Confidence in UK broadband providers is falling despite pledges to improve transparency over pricing and speeds, a new study has revealed.
Before Christmas, broadband providers signed up to a voluntary code of conduct drawn by up the telecommunications watchdog Ofcom. Among the provisions of the edict were that internet service providers (ISPs) are obliged to provide more accurate information over connection speeds, both in advertising and in their one-to-one dealings with customers at the point of sale.
Broadband providers were also bound to ensure that access line speed information is given prominence on their web page and provide a postcode checker for customers to find out their actual broadband connection speed.
However, a new study from ISPreview found that the code has had little impact on people’s perception of their broadband providers and that in fact trust in their provider has actually worsened among a significant number of customers.

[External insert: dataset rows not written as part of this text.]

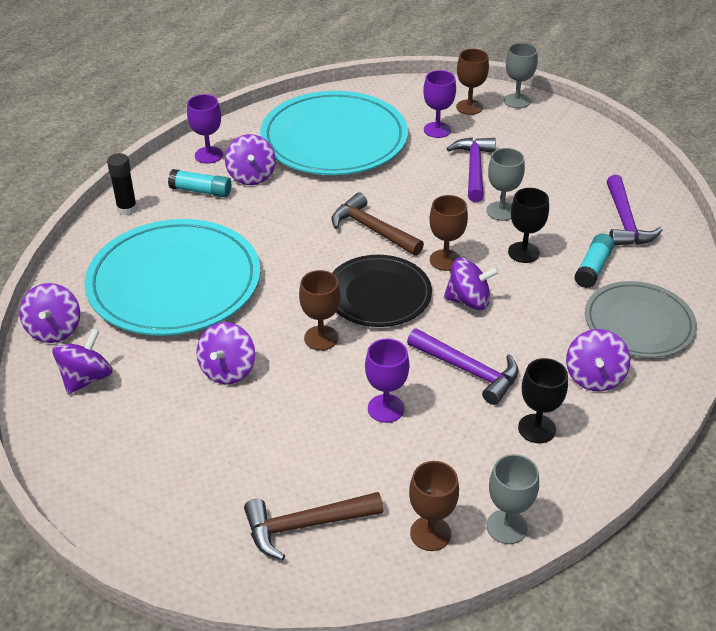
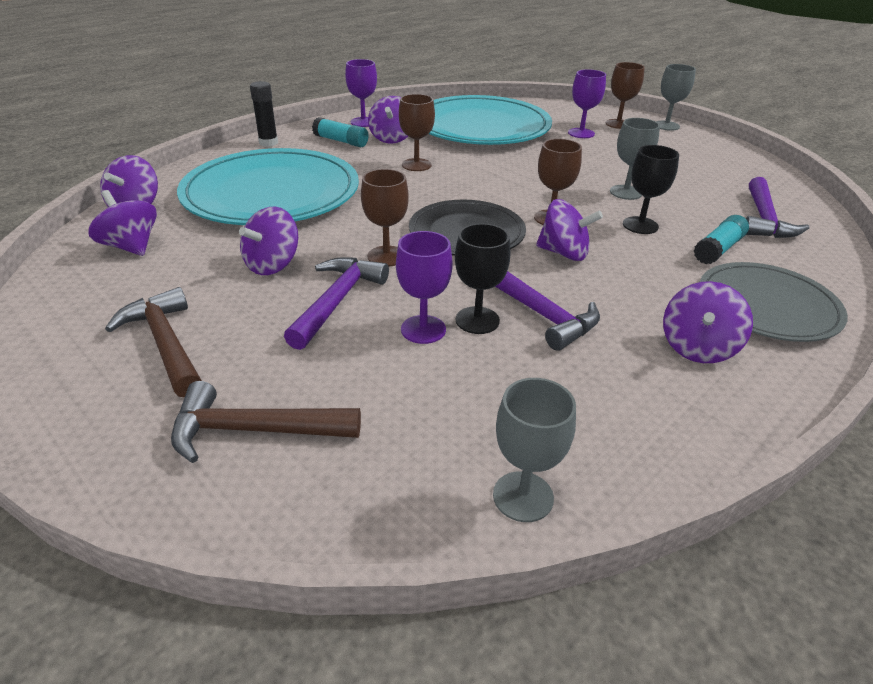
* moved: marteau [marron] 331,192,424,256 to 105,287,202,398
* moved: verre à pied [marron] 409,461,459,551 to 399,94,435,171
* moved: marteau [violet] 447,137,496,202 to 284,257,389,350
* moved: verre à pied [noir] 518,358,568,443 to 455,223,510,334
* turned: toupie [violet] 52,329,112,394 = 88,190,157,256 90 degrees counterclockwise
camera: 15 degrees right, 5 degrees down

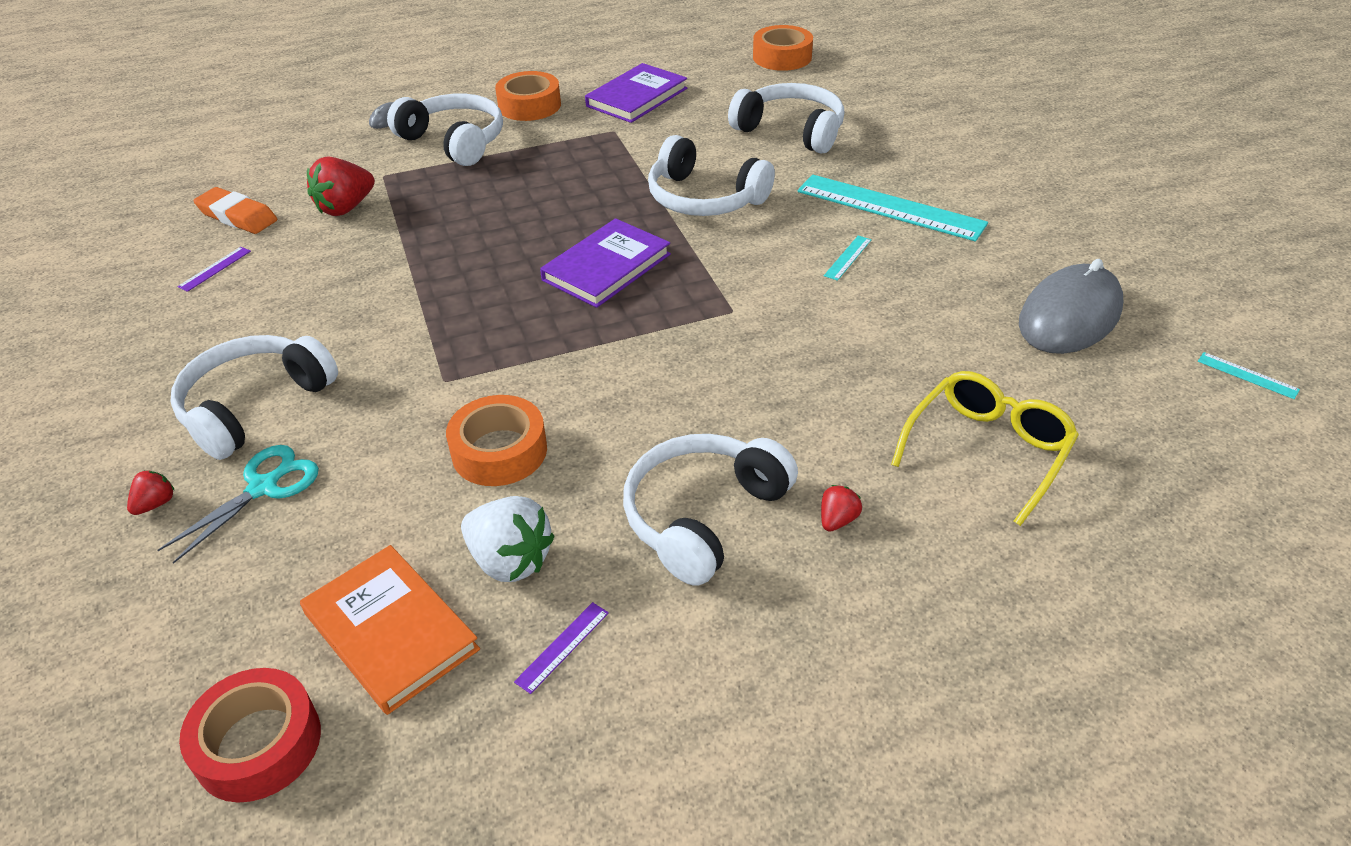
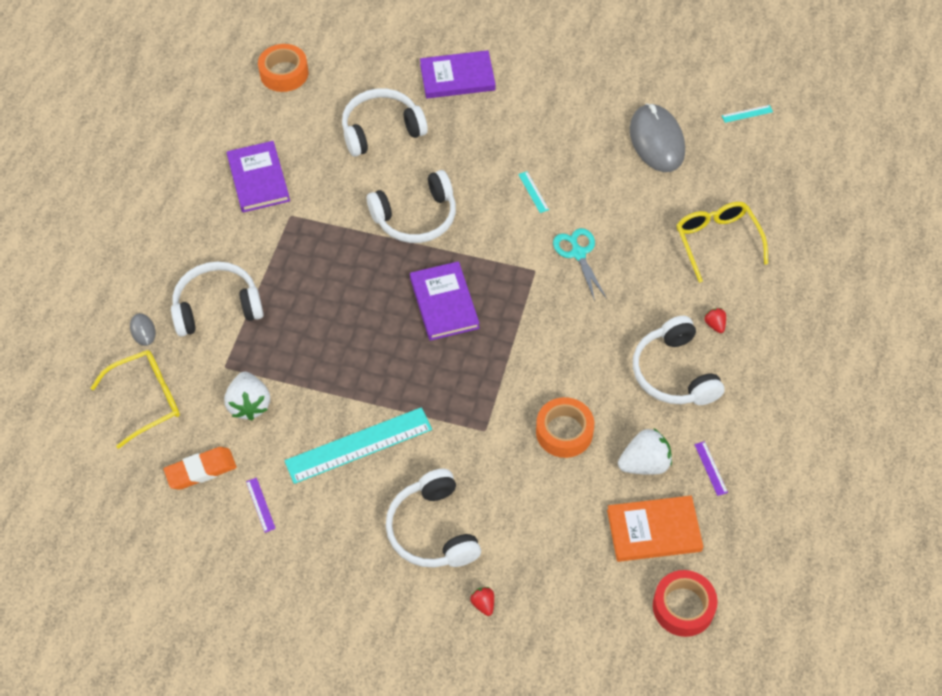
* removed: ruban adhésif [orange] 495,71,561,121
* added: lunettes [jaune] 91,350,180,449
* added: livre [violet] 420,50,496,99
* moved: ciseaux [turquoise] 158,445,319,564 to 553,228,607,301
* moved: règle [turquoise] 798,175,988,241 to 284,407,432,484
* recoloured: fraise [rouge] 307,156,375,216 to fraise [blanc] 224,372,270,421
camera: 55 degrees left, 15 degrees up

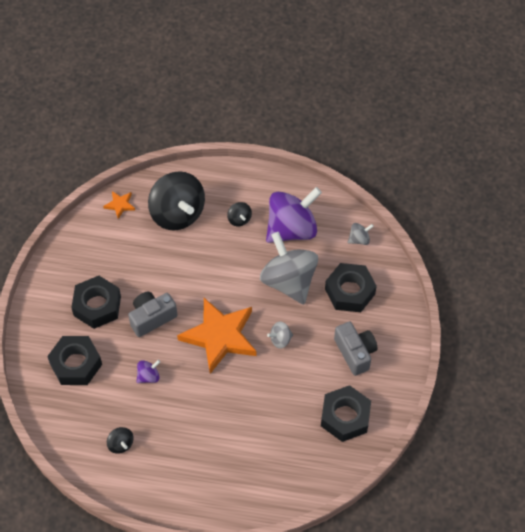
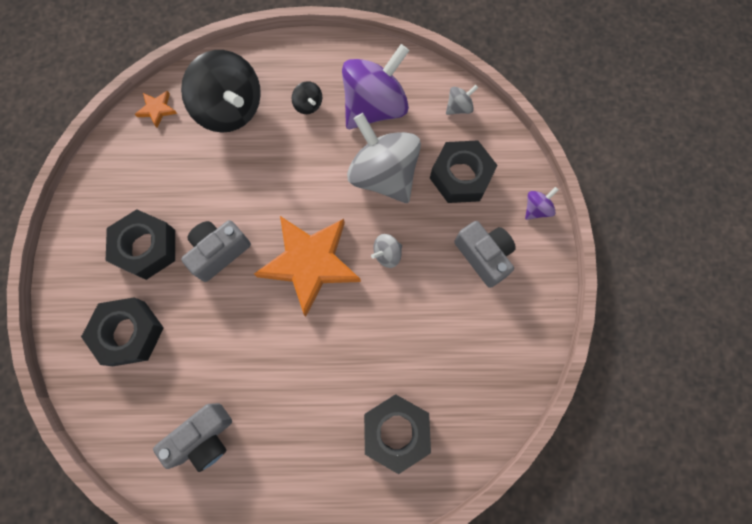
* moved: toupie [violet] 137,360,161,383 to 525,187,558,220
* moved: écrou [noir] 321,385,371,442 to 364,395,431,474
* replaced: toupie [noir] 107,427,134,454 to appareil photo [gris] 153,403,232,472
camera: 10 degrees left, 15 degrees up

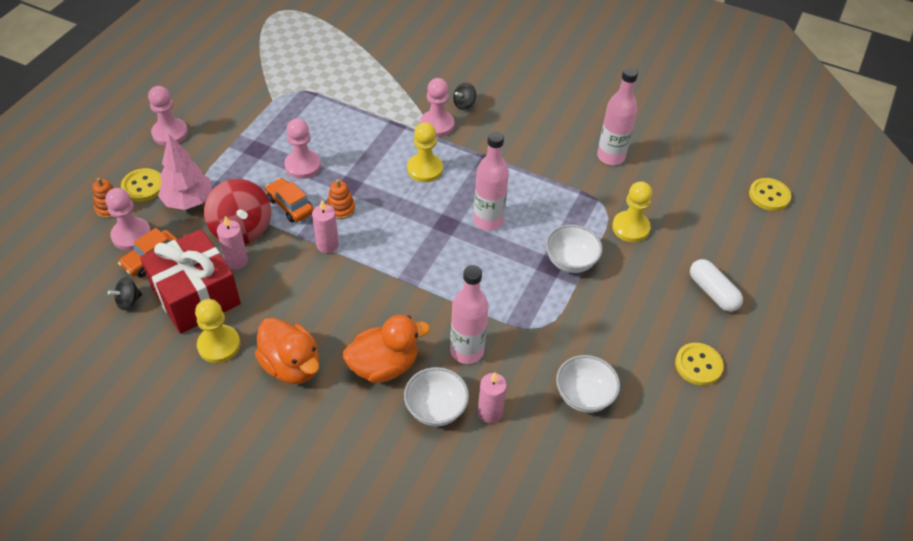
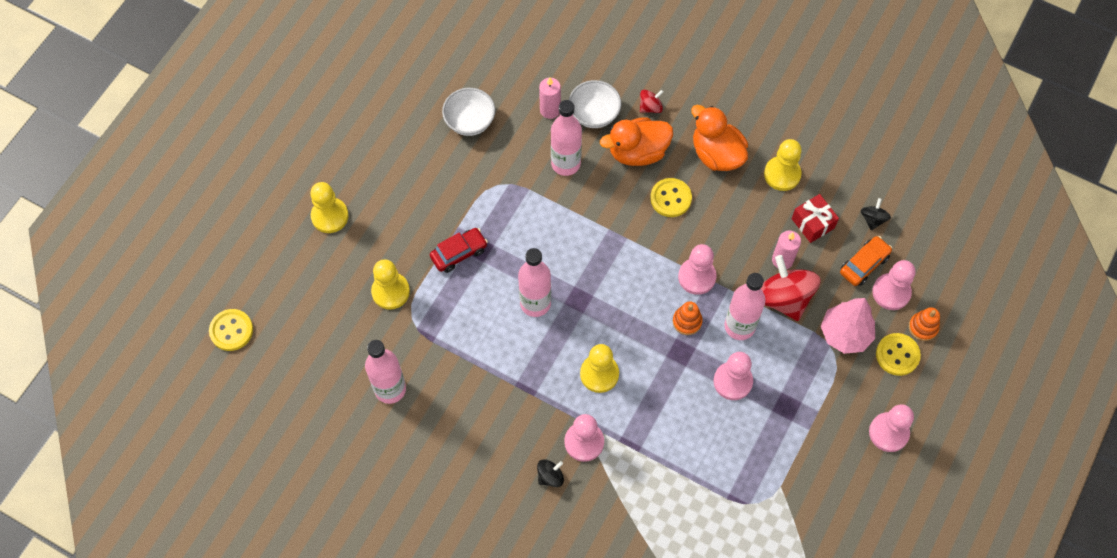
* added: toupie [rouge] 640,90,663,113
* moved: bouton [jaune] 675,343,724,386 to 650,178,692,217
* replaced: voiture [orange] 266,178,314,223 to bouteille [rose] 725,273,765,340
* replaced: bougie [rose] 312,200,339,253 to pion [rose] 678,244,717,295
* replaced: bol [blanc] 545,225,603,273 to voiture [rouge] 430,228,488,273
* replaced: gélule [blanc] 690,259,743,312 to pion [jaune] 310,182,349,233
* turned: toupie [noir] 108,277,142,310 = 861,198,891,230 45 degrees counterclockwise
* resized: cadeau [rouge] 140,229,241,334 = 792,194,839,243 x0.51
camera: 175 degrees left, 15 degrees up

According to the study, 44 per cent of those surveyed said that they have a lower level of trust in their ISPs than they did at this time last year. Meanwhile, just 25 per cent of respondents said they have a high level of trust in their provider, while only nine per cent said their level of trust has improved.
Tellingly, a lack of transparency was cited by many as the factor most likely to cause erosion of trust in their ISP. This was borne out by the fact that misleading advertising was seen as a bugbear by 10 per cent of the sample, while 16.5 per cent and eight per cent claimed that unexpected service charges and sudden changes to pricing respectively impacted most heavily on trust. Meanwhile, the single factor deemed most likely to impact on customers' faith in their provider was poor service performance, accounting for 39 per cent of the 526 people surveyed.
The results come as Virgin Media was last week censured by the Advertising Standards Authority (ASA) over misleading statements made in advertising campaigns for its 50Mb fibre wire broadband service. Virgin Media's claims that the existing copper broadband network was struggling to cope with demand for services such as TV on-demand were deemed by the ASA to have been exaggerated. Meanwhile, in June the company hit the headlines when it lost a CD which contained the personal information of some 3,000 customers, potentially exposing them to fraud.
Jessica McArdle, marketing manager of Top 10 Broadband, said that the findings highlighted the need for broadband providers to improve their relationship with their customers, but stressed that more time would be required to really assess whether the pledge to improve transparency has had any real impact.
She noted: “It’s barely two months since the code was introduced, so judgement of ISPs should perhaps be reserved for a while. But until that time the study highlights that there is a lot of work to be done if the public image of the broadband sector is to improve.”